This last assumption is finally dying a quiet and well deserved death. AFAIK, it is due to Hansen, who in his original papers predicting disaster assumed universally positive water vapor feedback (and for no particularly scientifically motivated reason that I can see, hypothesized truly absurd levels of water vapor feedback that doubled or tripled the CO_2-only warming of his then very simple models). Naturally, some of the GCMs out there have built into them parametric assumptions that preserve this much “climate sensitivity” — total ACO_2 warming plus feedback, usually at the expense of an overdriven response to e.g. volcanic aerosols necessary to explain periods of global cooling and to keep the model from having a runaway exponential instability (because one has to have a mechanism that keeps positive feedback water vapor from causing increase of water vapor without bound just from FLUCTUATIONS in water vapor content or global temperature — the climate cannot be a biased random walk where every time the temperature goes up a bit, average water vapor increases and hence resets the Earth’s average temperature a bit higher unless a competing process can completely erase the gain when the temperature fluctuates down a bit).

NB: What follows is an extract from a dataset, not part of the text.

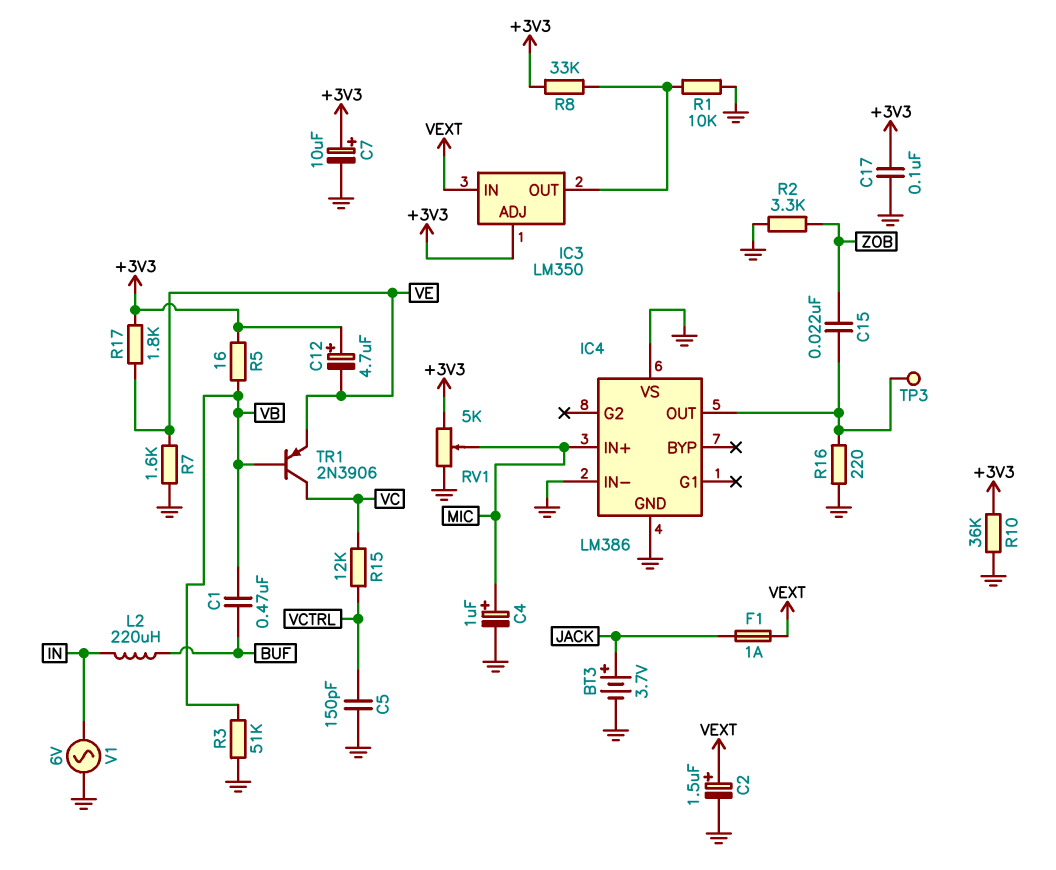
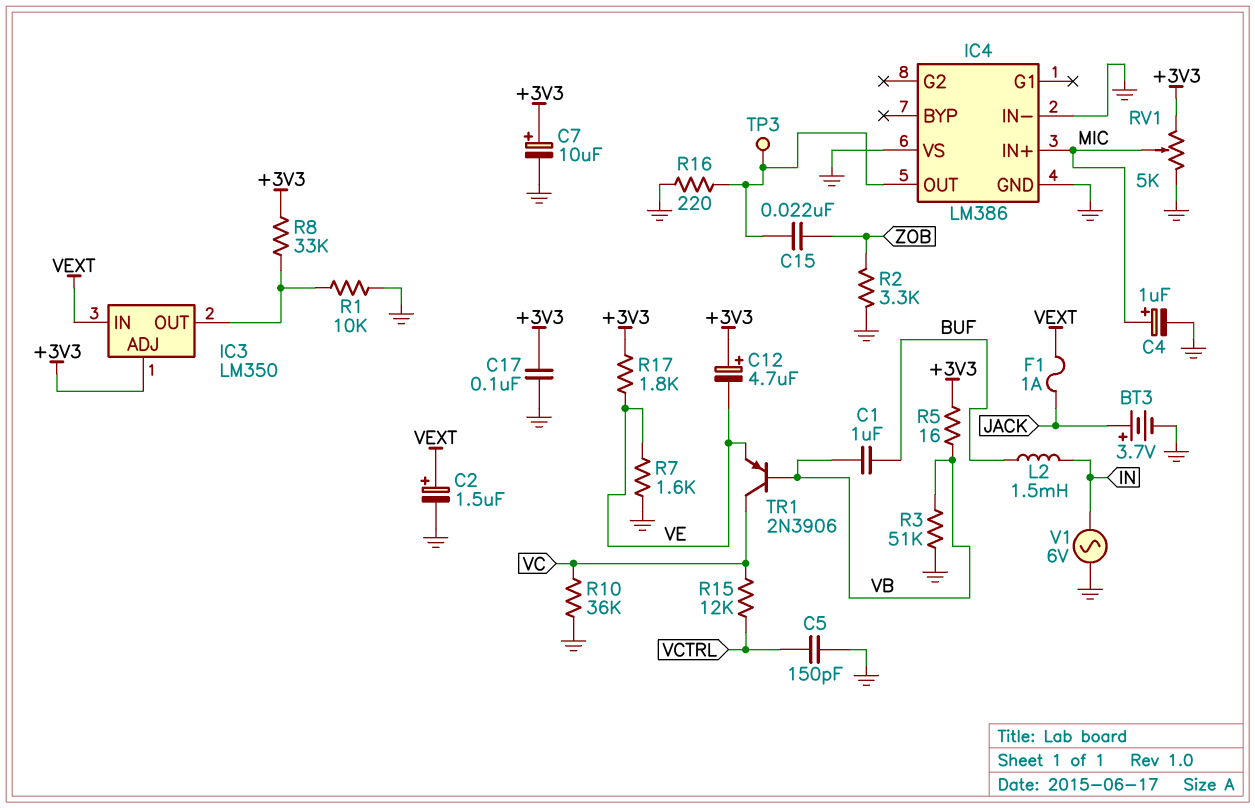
C1: 470nF (BUF, VB) -> 1uF (BUF, VB)
L2: 220uH (BUF, IN) -> 1.5mH (BUF, IN)
R10: 36k (+3V3, GND) -> 36k (GND, VC)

At the moment, estimates of climate sensitivity are struggling to retain any net positive feedback from water vapor in the face of data that already solidly excludes the kind of absurd feedback levels Hansen originally hypothesized. Even the question of net negative feedback from water vapor, long considered to be anathema in climate science (except for a few mavericks who managed to publish papers suggesting that clouds could easily lead to net negative feedback through the dual mechanism of latent heat transport and modulation of albedo) is no longer completely off of the table. I don’t know that people will start to take it too seriously unless/until the Earth actually cools (several tenths of a degree, sustained, not just vary up or down or weakly downward trend) but obviously if this happened it would truly be the only likely catastrophe associated with global warming to all of those that have invested their professional careers, hundreds of billions of dollars of global wealth, and their political and/or scientific reputation on shaky claims in poor agreement (so far) with observational data.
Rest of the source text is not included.